For this project, I used.NET nanoFramework + an M5 ATOM LITE + HLK-LD2410B radar to achieve a battery-powered human sensor that triggered an effect on a WLED-controlled custom LED 'Welcome' sign, when people walked up to it at the venue for my wedding reception.
End Result:Why .NET nanoFramework + an M5 ATOM Lite?
Having previous experience tinkering with ESP32-based LED microcontrollers, the M5 ATOM Lite offered a familiar, feature-packed platform based on the ESP32-PICO chip, was cost effecting, and most of all, was a popular choice for development with.NET nanoFramework.
Being new to embedded development, but having a fair bit of experience in C#, I knew I wanted to try stick to C# when creating this project. After some searching,.NET nanoFramework seemed like the obvious choice, offering a familiar.NET environment and syntax, and having a very active and vibrant development community.
Hardware setup:
Very basic, the HLK-LD2410B radar sensor is connected to the M5 ATOM Lite using some jumper wires. Please forgive me mixing colours :)
The wires are connected as follows:
HLK +'ve -> M5 ATOM Lite +5V
HLK Ground -> M5 ATOM Lite GND
HLK I/O -> M5 ATOM Lite Pin 19
The M5 ATOM Lite power was supplied by a generic USB-C powerbank. I tried the M5 Tailbat (150mAH) but found its capacity was too limited for all-day application.
I did not bother with trying to customise the detection of the radar, as I found its default settings worked very well. It detected human presence/movement in quite a wide cone about 3-4 metres away from it.
The Code:
The code is all contained in one main class (not including the NeoPixel interfacing), I'm firmly of the belief that when working with a microcontroller that is performing one job, you should be able to get it all into one file.
Code Flow:
1. Connect to Wi-Fi
2. Setup user pin input (mainly used for debugging)
3. Start radar polling loop, checking if pin 19 is high (high=human detected)
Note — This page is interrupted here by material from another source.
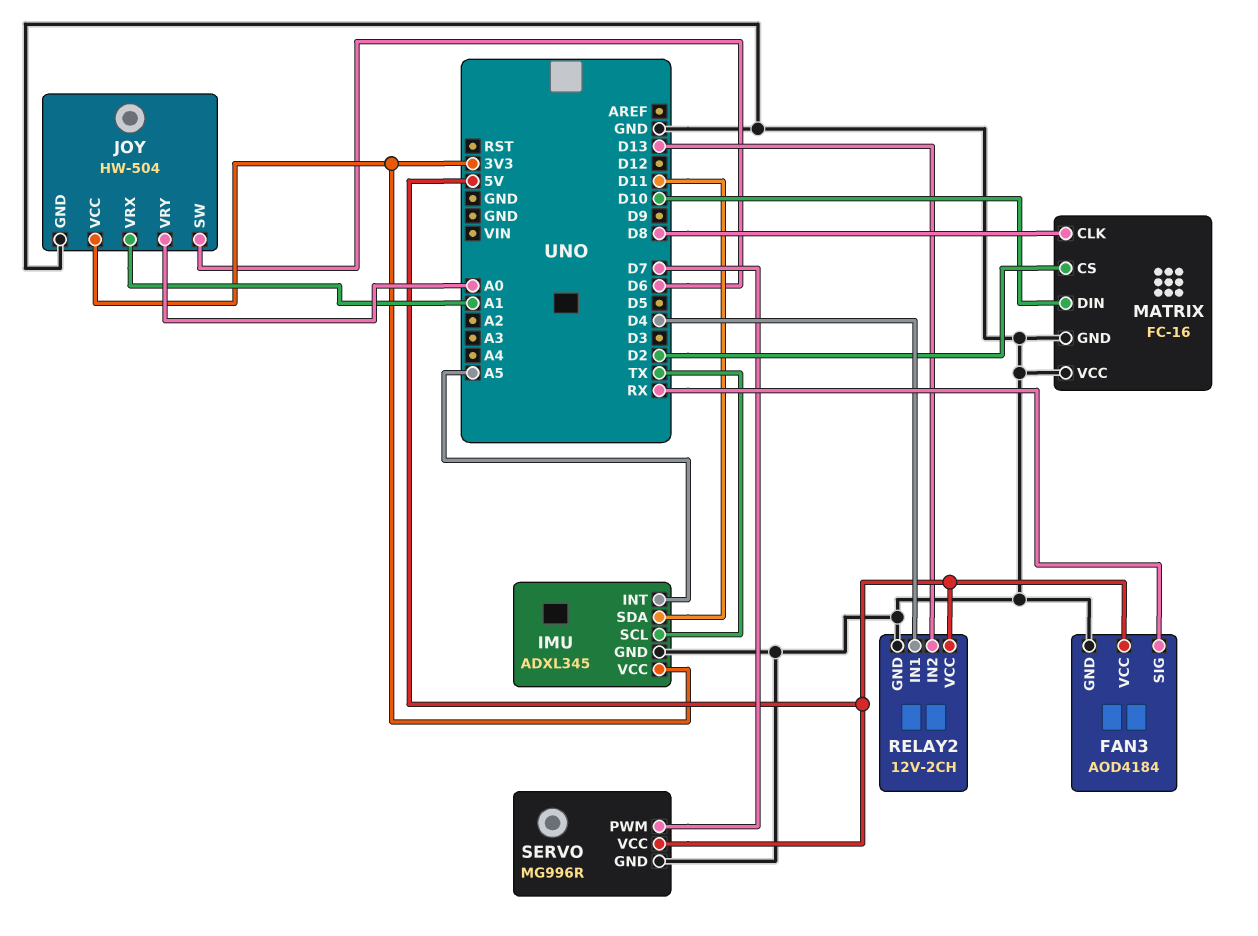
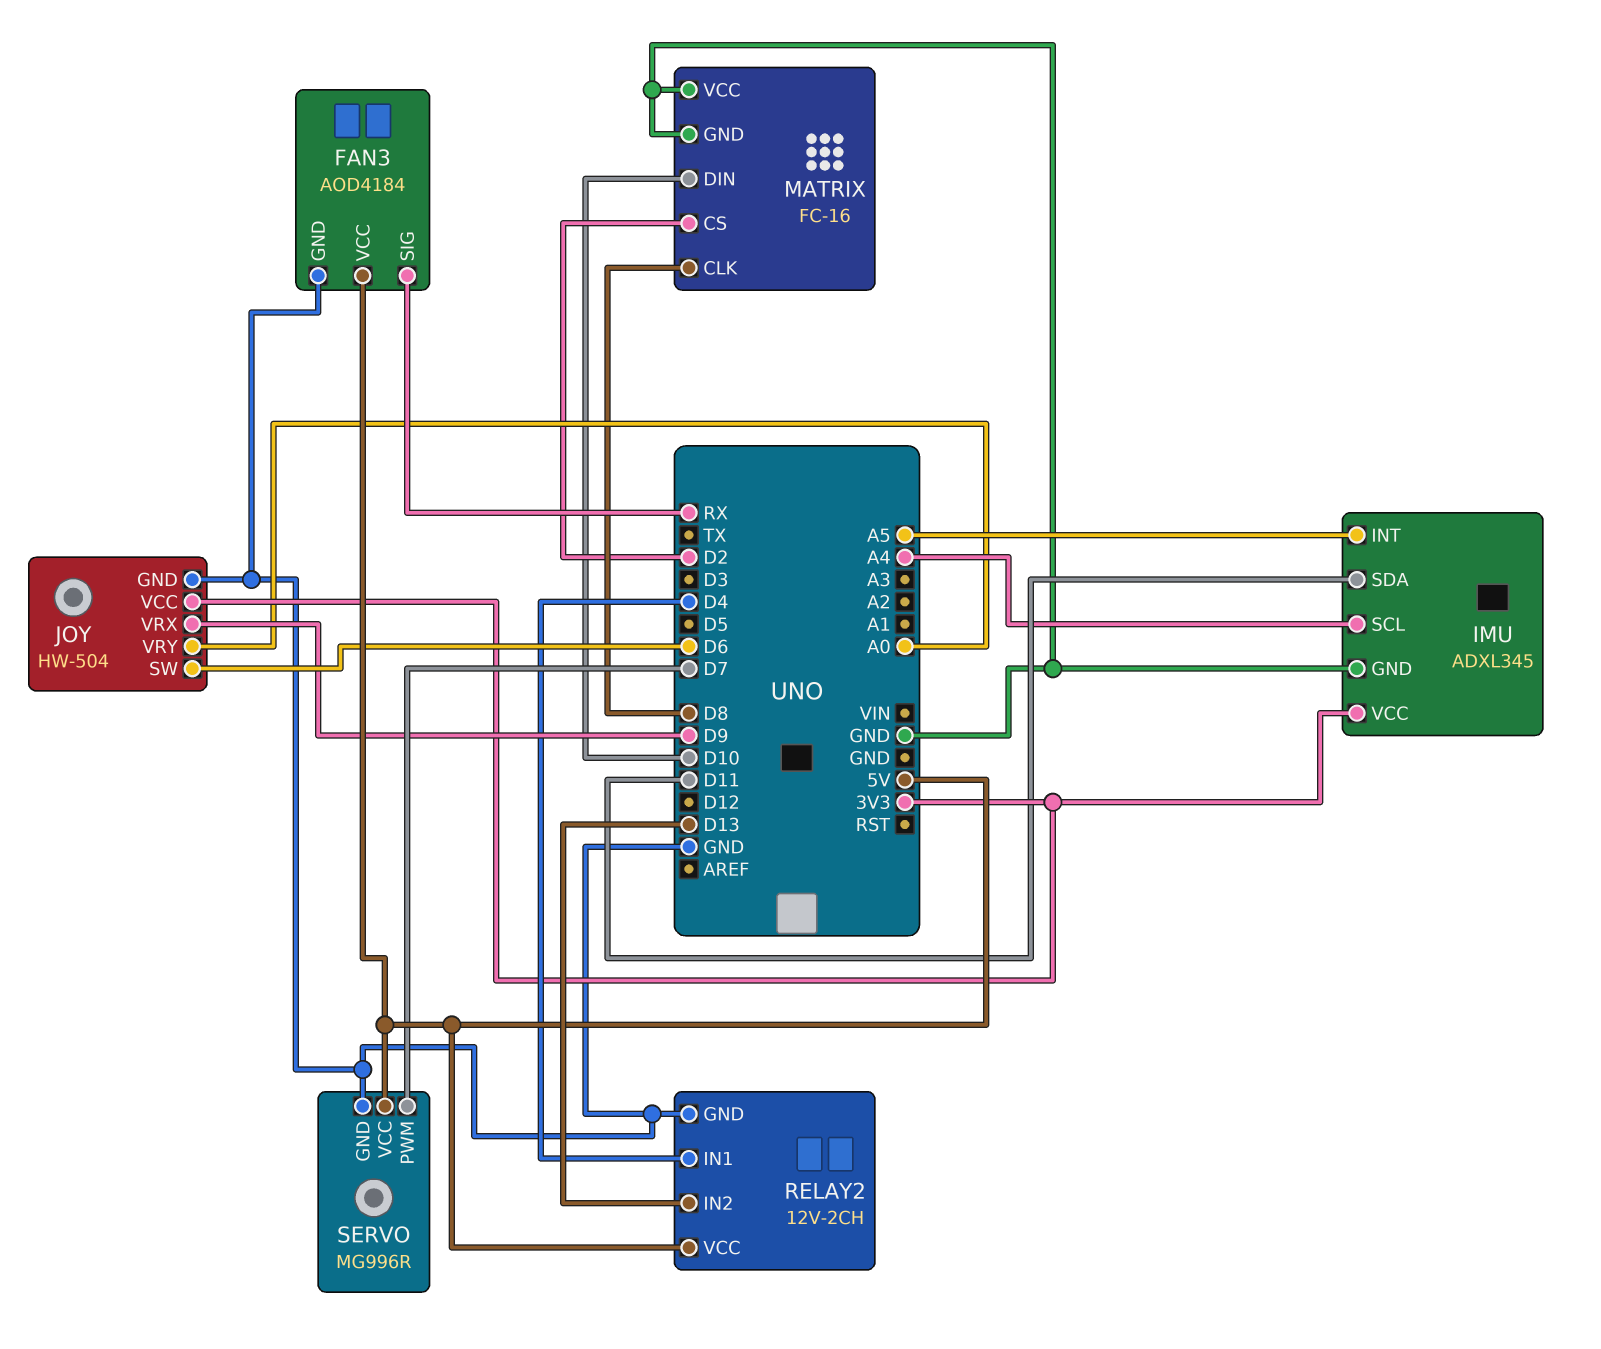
IMU pin SCL: TX -> A4
JOY pin VRX: A1 -> D9

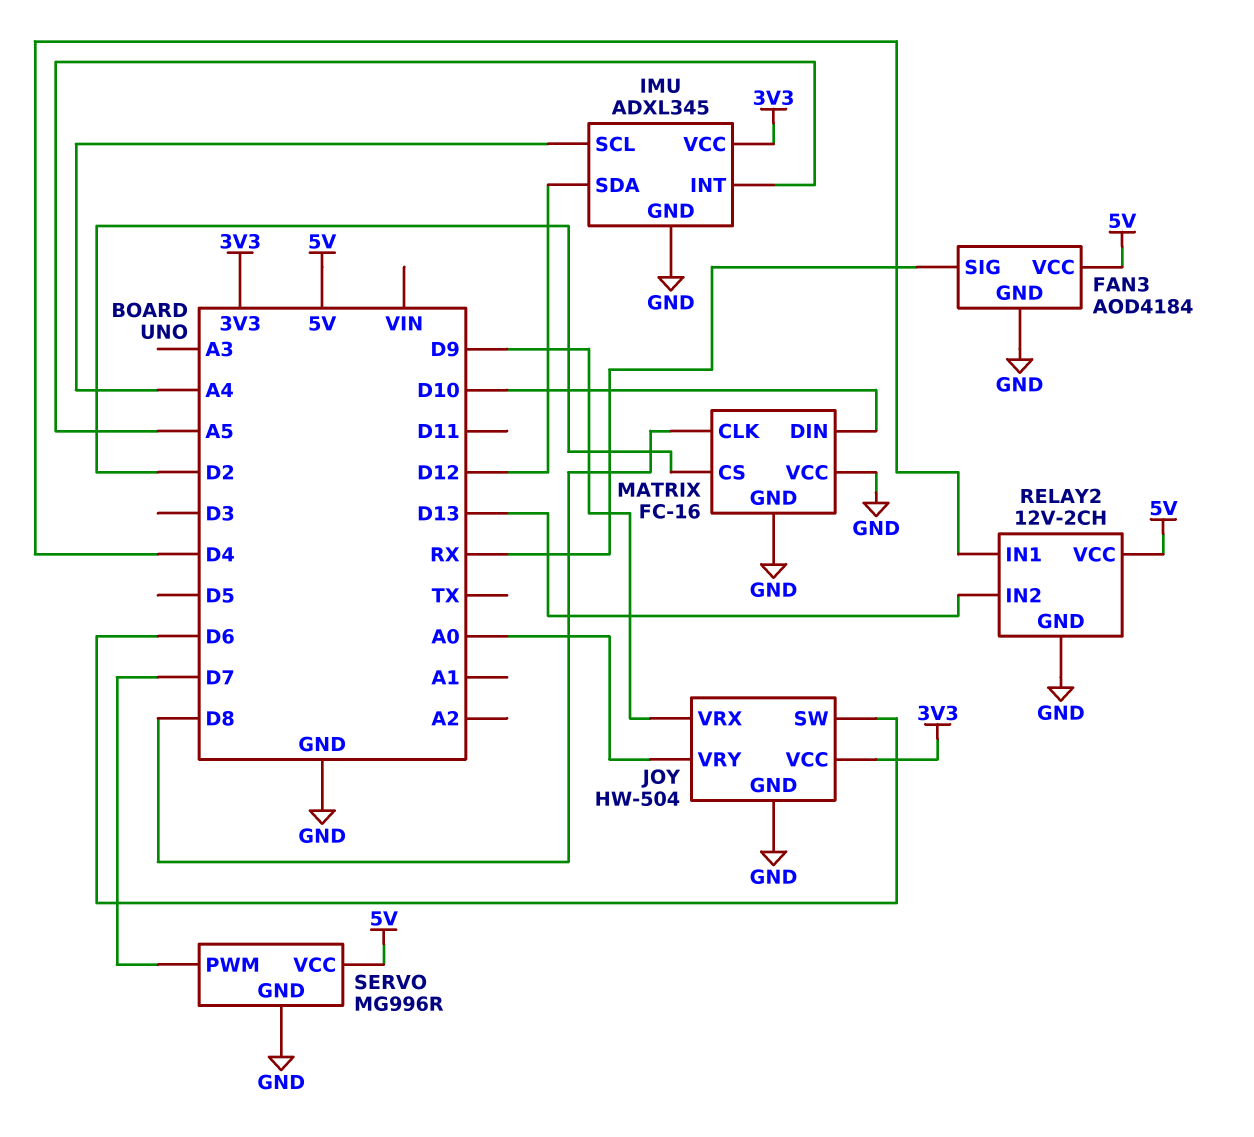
IMU pin SDA: D11 -> D12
4. Upon radar state change, send a JSON POST to the static IP of the WLED device that calls the device to run a preset
5. Track current state and return to radar-polling loop
Some notes:
Neopixel for easy debugging - I used colours on the M5 ATOM Lite's Neopixel to give instant user feedback when something happened (Bootup, Wi-Fi connected, Wi-Fi connect failed, Human presence detected, Human presence lost, try/catch error).
Manual polling - The radar sensor was triggering a pin changed event too frequently, so I changed to manual polling every second. This worked well.
Disposing HTTP requests - This is a requirement, to avoid weird bugs/memory issues.